Overview
Testicular pain ranges from mild discomfort to severe acute pain requiring emergency assessment. The most important cause to exclude is testicular torsion, where the testicle twists on its blood supply, requiring surgery within 6 hours to save the testicle. Other common causes include epididymo-orchitis (infection) and minor trauma. Any unexplained testicular pain should be medically assessed.
How common is it?
Testicular pain accounts for approximately 1% of all male GP consultations. Epididymo-orchitis is the most common cause in adults over 35. Testicular torsion is most common in adolescent boys (peak age 13 to 16) but can occur at any age.
Causes and risk factors
The testis, epididymis, and surrounding structures have several causes of pain. Emergency causes must be excluded first.
Common risk factors
- Testicular torsion: spontaneous twisting of the spermatic cord cutting off blood supply — requires surgery within 6 hours
- Epididymo-orchitis: bacterial infection from STIs (Chlamydia in under 35s) or urinary tract organisms (over 35s)
- Torsion of the testicular appendix: twisting of a small embryological remnant — benign but painful
- Trauma: direct blow to the testis
- Varicocele: dilated veins in the scrotum causing dull ache
- Hydrocele: fluid accumulation around the testis
- Testicular cancer: typically painless but may cause discomfort
- Referred pain from kidney stones, inguinal hernia, or lumbar nerve root compression
Symptoms
- Sudden severe testicular pain (torsion — surgical emergency)
- Gradually developing pain with swelling and redness (epididymo-orchitis)
- Dull ache that worsens throughout the day or with prolonged standing (varicocele)
- Pain after trauma
- A smooth swelling above the testis that transilluminates (hydrocele)

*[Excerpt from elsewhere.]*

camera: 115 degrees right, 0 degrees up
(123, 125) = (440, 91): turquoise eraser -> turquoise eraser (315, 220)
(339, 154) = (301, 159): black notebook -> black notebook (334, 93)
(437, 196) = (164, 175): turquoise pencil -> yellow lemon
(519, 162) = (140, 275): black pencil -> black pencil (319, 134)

- A firm, painless lump within the testis (until proven otherwise: testicular cancer)
When to see a doctor
Any sudden severe testicular pain must be treated as torsion until proven otherwise. Go to A&E immediately. Do not wait to see if it improves. Time is testis: salvage rates drop from 100% within 6 hours to under 10% after 24 hours.
Diagnosis
Testicular torsion: clinical assessment. Doppler ultrasound confirms absent blood flow (torsion) vs increased flow (orchitis) but must not delay surgery if torsion is clinically suspected. Urine and urethral swabs for STIs.
Treatments
Emergency surgical detorsion
Immediate surgical exploration for suspected testicular torsion. Both testicles are fixed to prevent future torsion (orchidopexy), as the contralateral side may have the same anatomical predisposition.
Antibiotics for epididymo-orchitis
STI-related (under 35): doxycycline 100mg twice daily plus ceftriaxone 500mg IM single dose. Non-STI urinary infection (over 35): ciprofloxacin 500mg twice daily or levofloxacin 500mg once daily for 2 to 4 weeks.
Supportive care
Scrotal support, NSAID analgesia, and rest for orchitis and trauma. Varicocele treatment (embolisation or surgery) for symptomatic varicoceles, particularly if affecting fertility.
Self-care and lifestyle
- Never dismiss sudden acute testicular pain as minor — always seek immediate assessment
- Monthly testicular self-examination to detect changes early
- Wear protective cups during contact sports
Prevention
No reliable prevention for torsion (though orchidopexy of the contralateral testis at the time of detorsion is protective). STI prevention reduces epididymo-orchitis risk.